Acho que devemos esse jeito generoso e cavalheiro dele ao seu pai, ao nosso avô Ovídio, que sempre recebia as pessoas de portas abertas, que atendia os entregadores e os executivos com a mesma atenção. À sua mãe Cecília, sempre pronta para sorrir de felicidade, com as travessas cheias de molhos de macarrão, quando chegávamos na sua casa. Ao seu irmão Enéas, que era o rei das festas, animando a todos por onde passava. Um tio capaz de pegar os seus sobrinhos ainda crianças e levá-los para grandes aventuras, saindo de carro até a praia, com a lancha em direção ao alto mar. À sua irmã Odelis, que é capaz de parar tudo se alguém da família está precisando de ajuda. É uma irmã-companheira que ficou ao seu lado em todos os momentos de sua vida. É uma tia-companheira que nos ajuda muito com suas conversas e presença. A ela, meu pai costumava dizer: “Desde quando a gente precisa se falar para saber o que o outro pensa”.
E também à nossa mãe, Beth, que faz de sua vida um ensinamento diário de generosidade. A Beth que é a outra metade do Sidnei. A Beth que faz parte da gente, a mãe em nosso coração.
Foi esse universo particular do Sidnei que gerou para todos os seus amigos o seu jeito carinhoso, o seu companheirismo. Ele sempre buscava agregar e se empenhava em criar as condições para isso. A casa vivia em reformas para receber melhor os amigos e a família, em almoços e jantares deliciosos. Crescer nesse ambiente de carinho e de celebração da vida foi, para nós, um privilégio.

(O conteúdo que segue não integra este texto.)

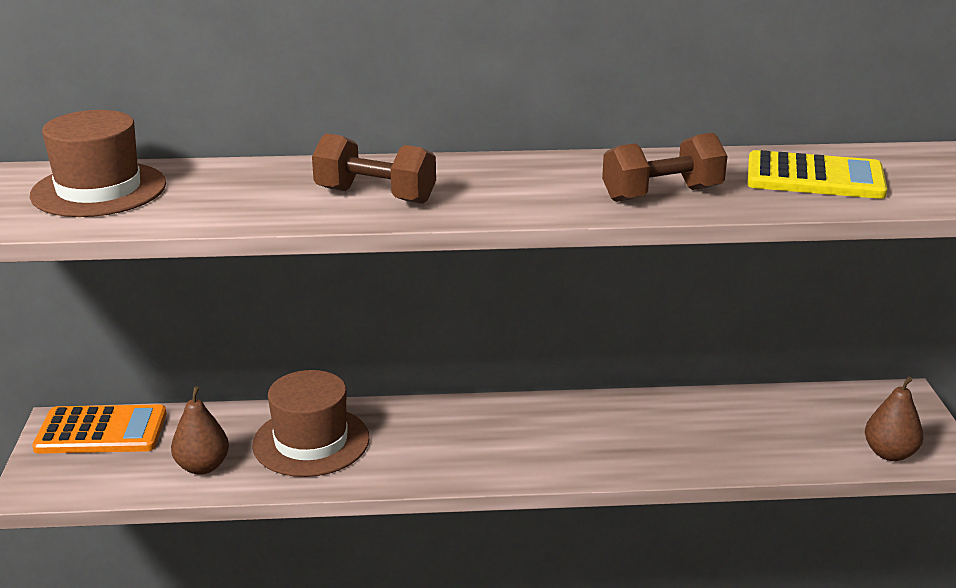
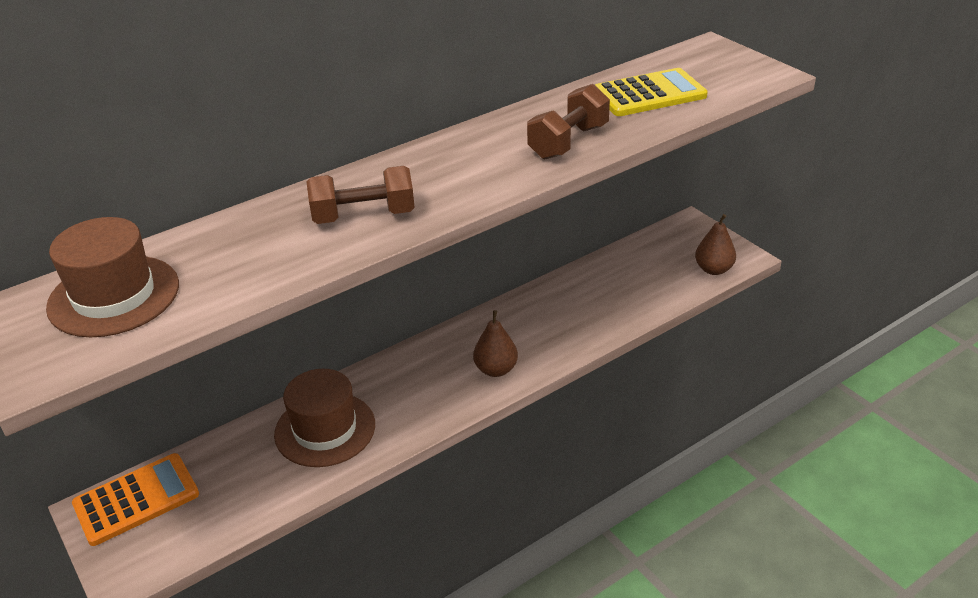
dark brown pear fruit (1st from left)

E, se não teve filhas, adotou várias. Quantas vieram nos procurar nos últimos dias para dizer que ele foi um verdadeiro pai para elas. Ao longo dos anos, nós aprendemos a dividir esse carinho. Não importava quanto o trabalho e as obrigações tomassem o seu tempo, ele sempre encontrava brechas para dar atenção às pessoas queridas. Aliás, acho que podemos revelar aqui um segredo particular do Sidnei aos colegas da Abril. Sempre que ia a Brasília, com uma agenda cheia de compromissos de trabalho, ele usava o pouco tempo livre para visitar os netos. Com Lucas, de 4 anos, ele brincava de montar trilhos de trem, uma de suas paixões de infância. Num de seus últimos filmes, ele enfileirava trilhas de dominós com o pequeno Lucas. Uma de suas últimas sequências de fotos foi feita numa imensa banheira. Era ele com Thales, de quase 2 anos, brincando na água, disputando quem sorri mais alto. Nesses dias, ele voltava a ser criança. Era um amigão do Lucas e do Thales, assim como o velho Ovídio pedia que a gente não o chamasse de avô, mas de Amigão.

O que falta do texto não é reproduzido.